Marcello Boldrini


Marcello Boldrini was an Italian statistician.

Biography

Beginning in 1922, he taught courses in statistics, biometry, and demography at Bocconi University of Milan, and then at the University of Rome as Emeritus Professor. He was also a member of several academies and institutes in Italy and abroad, serving for several years as president of the International Statistical Institute.
His scientific research was on both methodological and applied statistics, particularly on demography, anthropometry, and economics. As a statistician, he has been particularly interested to the foundations of the method, and he proposed a view of statistics as an empirical history of all the positive sciences. To deepen these researches he founded a statistical Laboratory at the Catholic University of Milan. The results are widely discussed in the volumes, Statistica: Teoria e metodi, and Teoria della Statistica, that have been studied by thousands of students.
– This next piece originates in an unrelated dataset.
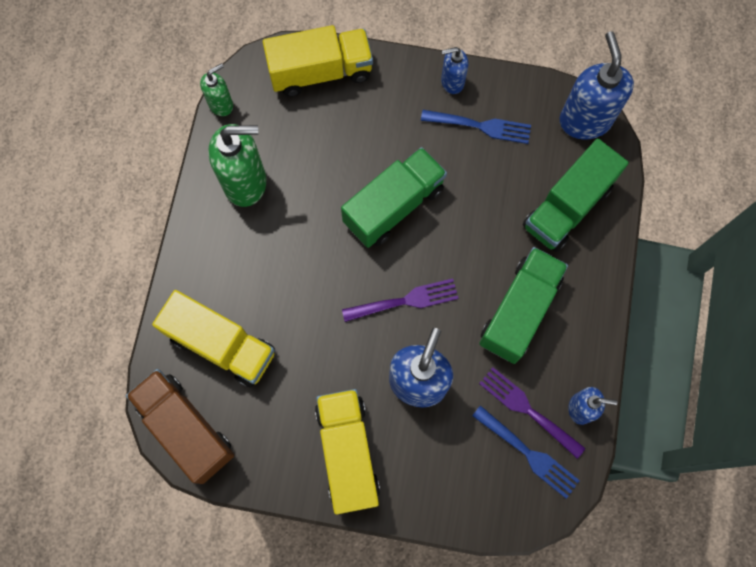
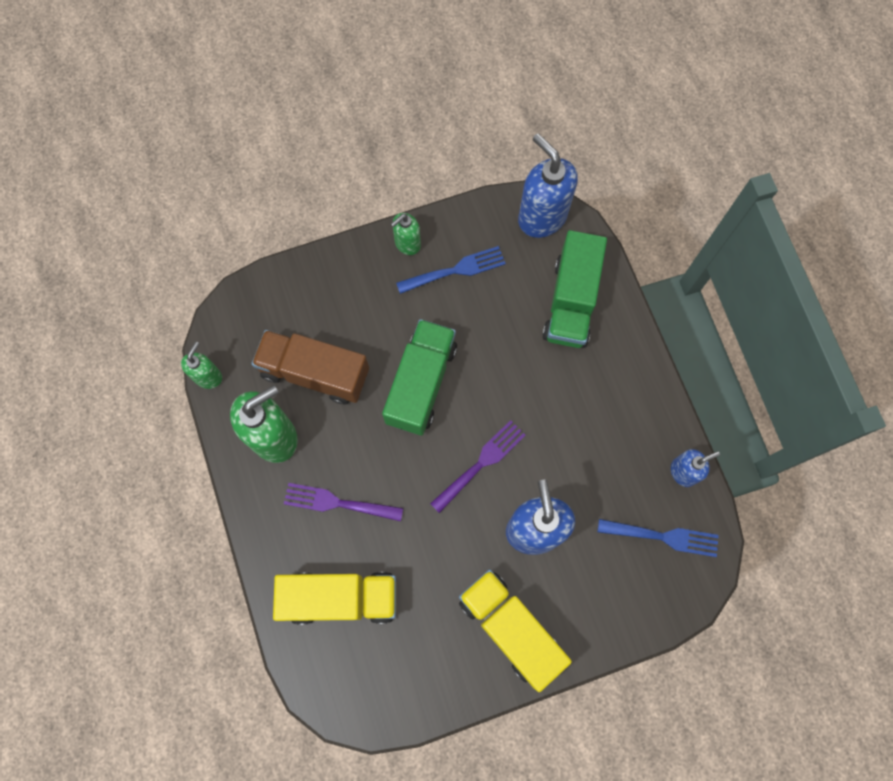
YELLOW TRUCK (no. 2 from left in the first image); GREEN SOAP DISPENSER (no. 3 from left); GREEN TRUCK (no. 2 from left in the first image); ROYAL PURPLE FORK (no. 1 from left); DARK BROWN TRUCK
For Boldrini, Statistics is a formal science like mathematics and logic, but it is different from them as a scientific inquiry method in the inductive and deductive phases of research.
Beyond academic commitment, he also had several management positions in the state oil industry: he was first named president of Agip, was then vice-president of ENI, before succeeding Enrico Mattei as president in 1962, remaining in the post until 1967.

Academic Positions

Professor of Statistics and Demography at the Universities of Messina, Padua, Milan and Rome.Dean of Political Sciences, Milan Catholic University.

Honours, memberships

Member of the Pontifical Academy, Accademia dei Lincei, Honoris Causa at the University of Rio de Janeiro. Professor emeritus at Rome University.